Search Articles

Home / Articles

Body as a site of resistance in Hitomi Kaneharas Snakes and Earrings

. Binitha Rose Benny Assistant Professor, Department of English Kristu Jyoti College of Management and Technology, Kerala, India


Abstract

Body as a Site of Resistance in Hitomi Kanehara’s Snakes and Earrings

            The paper entitled “Body as a Site of Resistance in Hitomi Kanehara’s Snakes and Earrings” is an attempt to deconstruct the traditional notions about body. A close study of Hitomi Kanehara’s Snakes and Earrings reveals to us that body is now being used as a site of resistance in contemporary Japan. The theories of Judith Butler, Simone de Beauvoir , Michel Foucault and many such post structuralists deconstruct traditional notions associated with femininity and masculinity. An examination of the novel in the light of such theories questions the various conventions associated with body such as “pure bodies”, "impure bodies” and so on.

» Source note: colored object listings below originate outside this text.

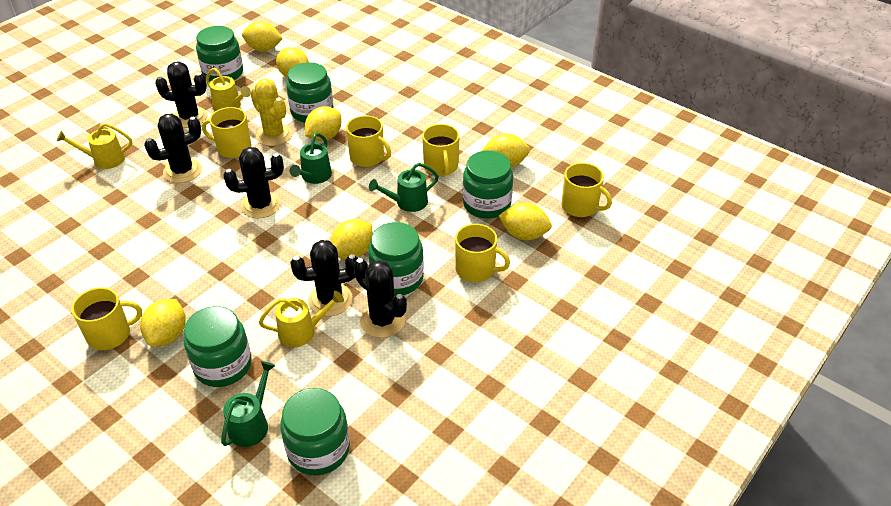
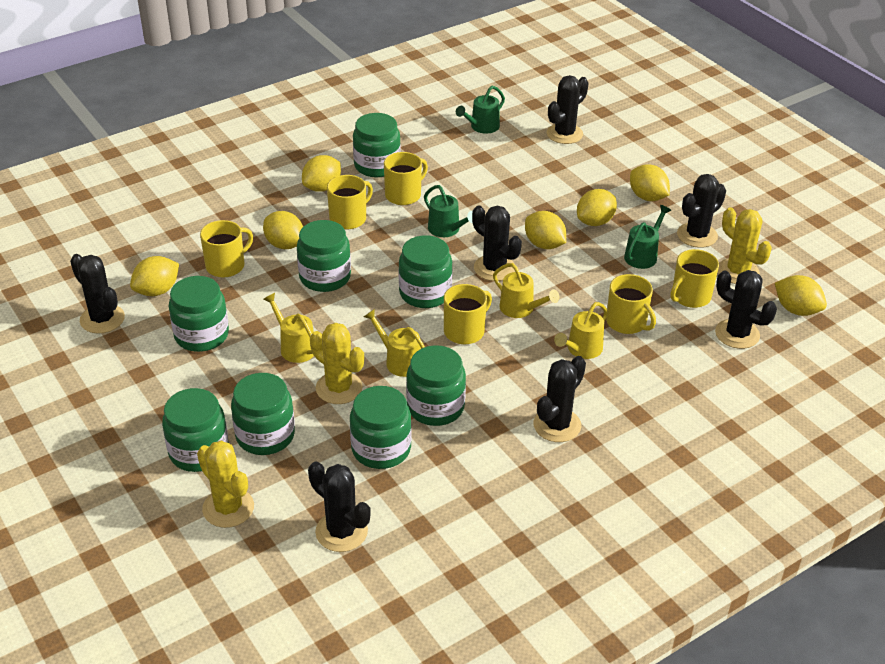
black cactus: 5 -> 7
green jar: 6 -> 8
yellow cactus: 1 -> 3
yellow watering can: 3 -> 4

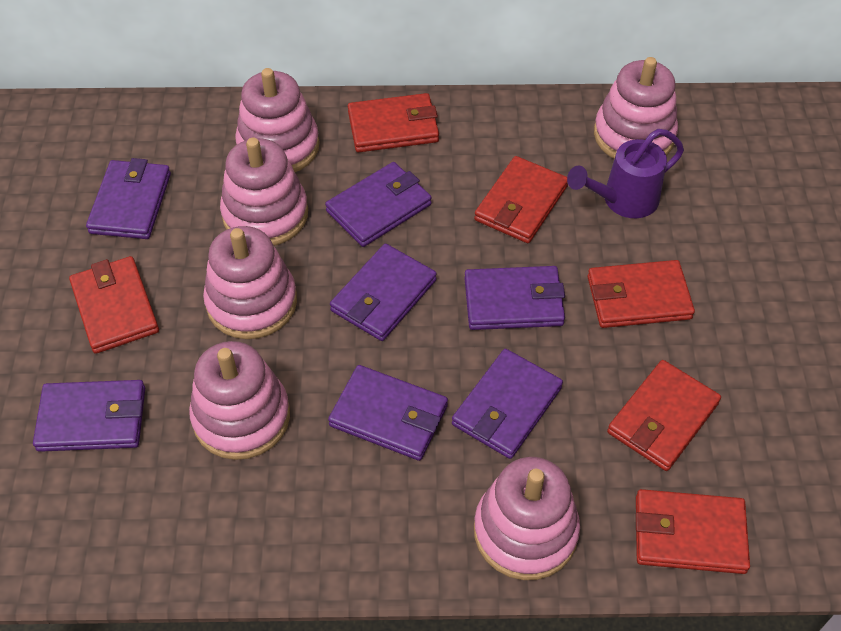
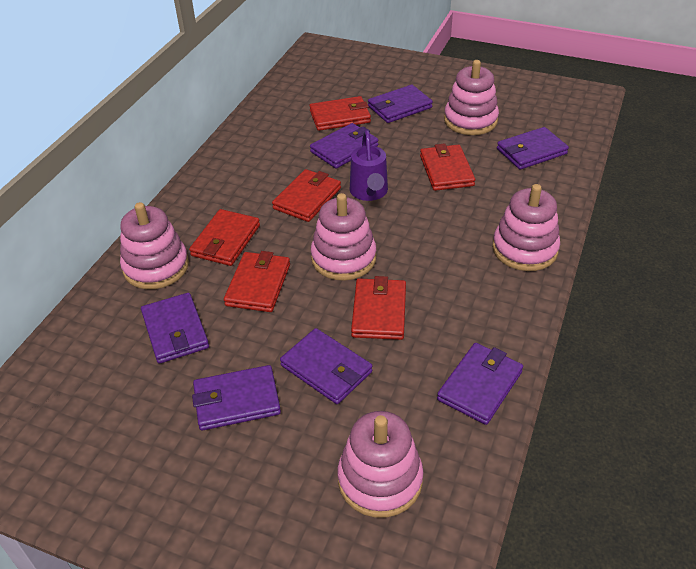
pink stacking toy: 6 -> 5

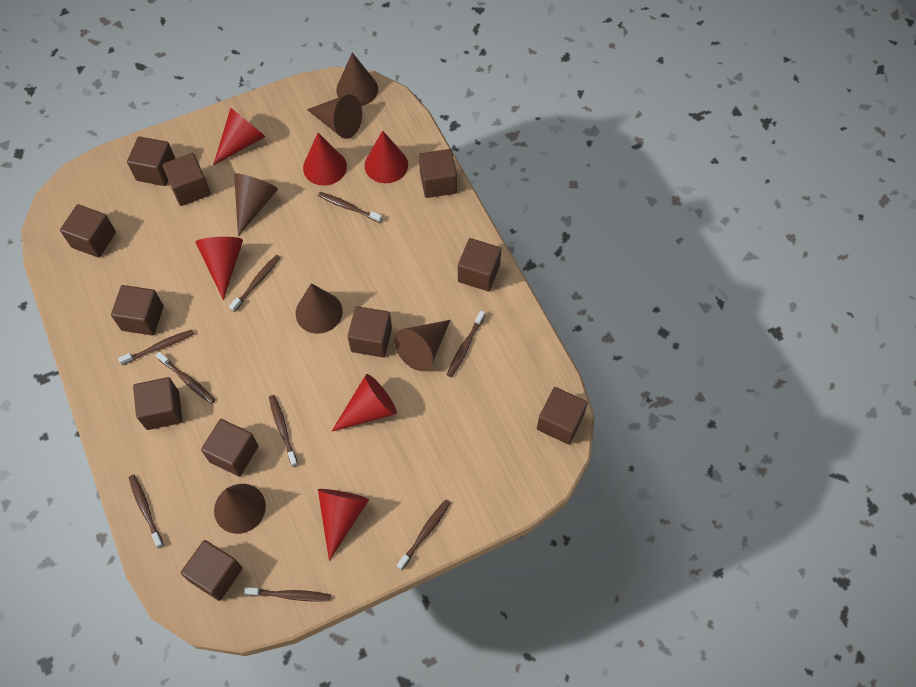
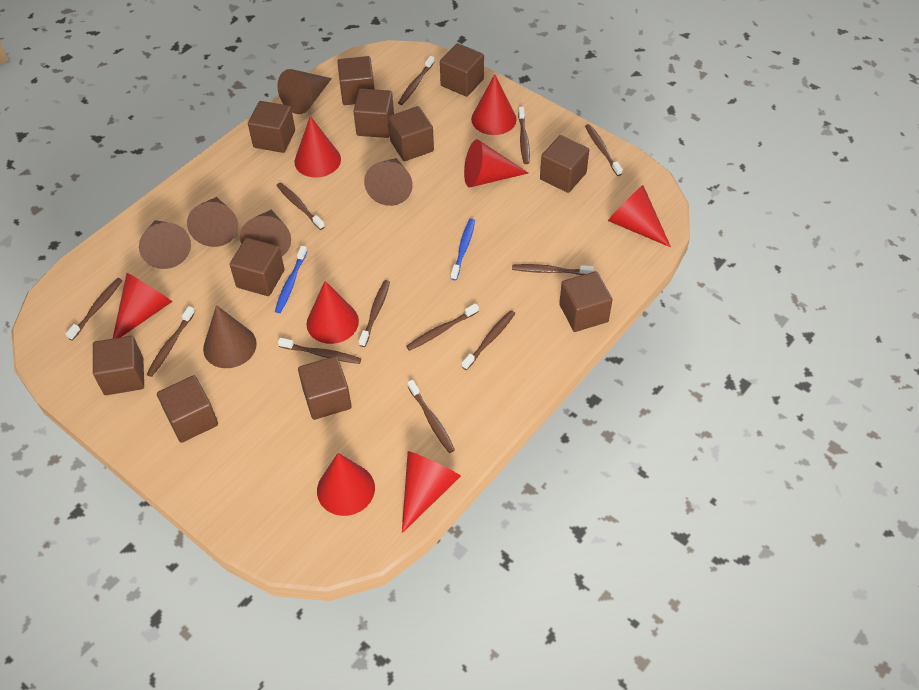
blue toothbrush: 0 -> 2
brown toothbrush: 9 -> 12
red cone: 6 -> 8

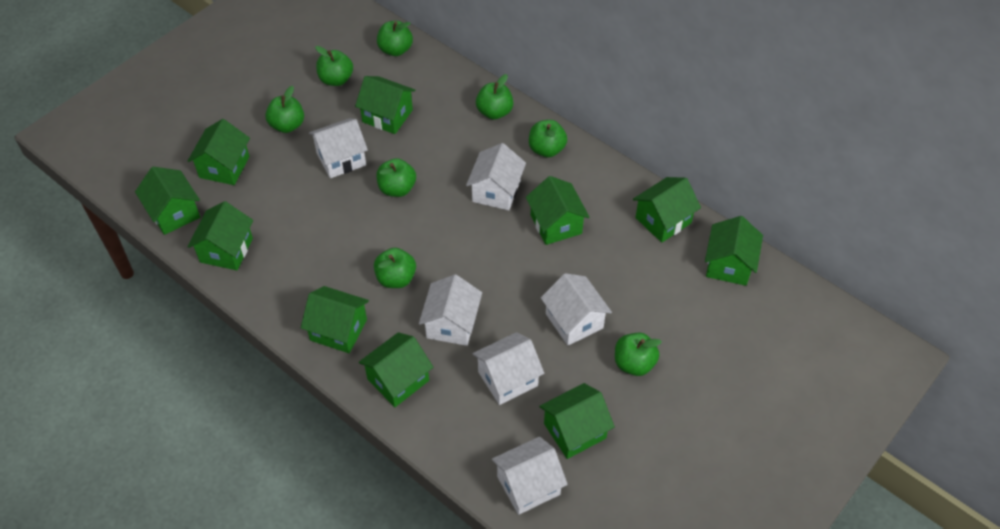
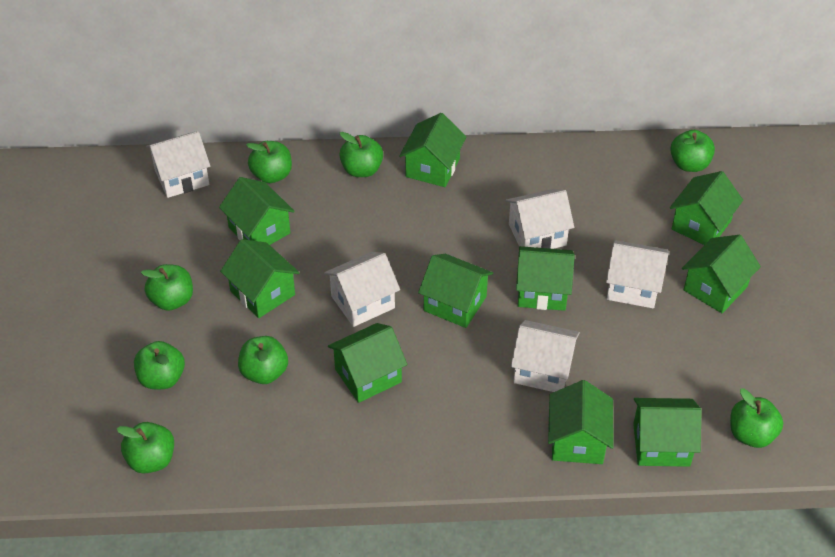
white house: 6 -> 5

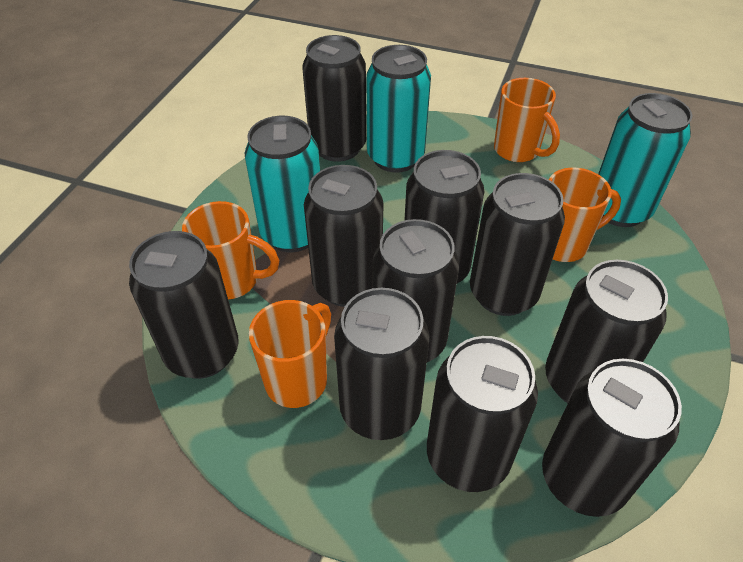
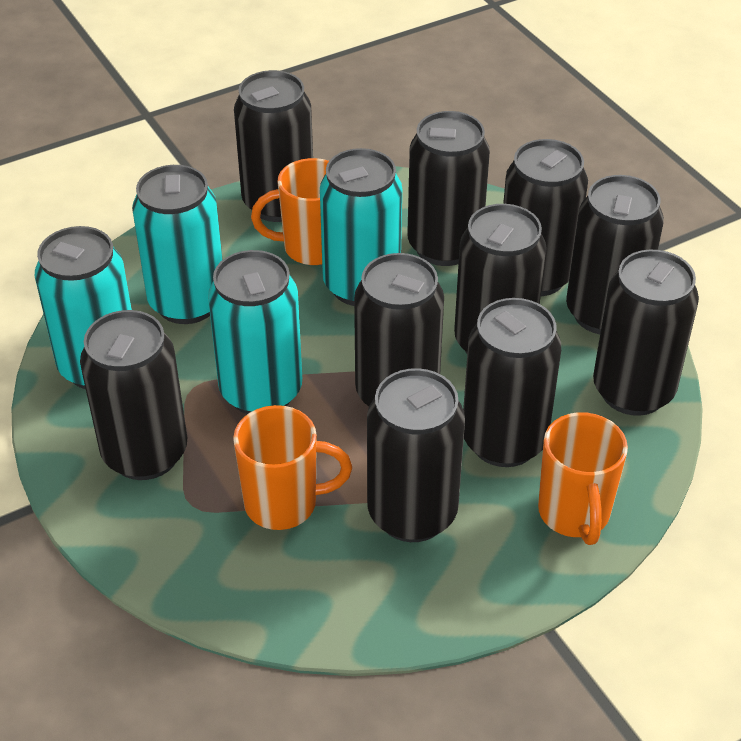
orange mug: 4 -> 3
turquoise can: 3 -> 4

The author attempts to highlight and channelize the post structural unwillingness of a group of young minds in Japan to surrender to the idea of a mainstream bourgeois culture which dictates laws to its people. The characters in the novel resort to many body modification practices like tattooing and piercing, self-mutilation, alcoholism, free sex which are obviously practices done on body. Such practices try to bring about a radical change by exploring the power of body. The various norms of society are thus subverted by treating the body as a site of performance. The body becomes a site for all social changes and is the focus for all measures against the mainstream culture.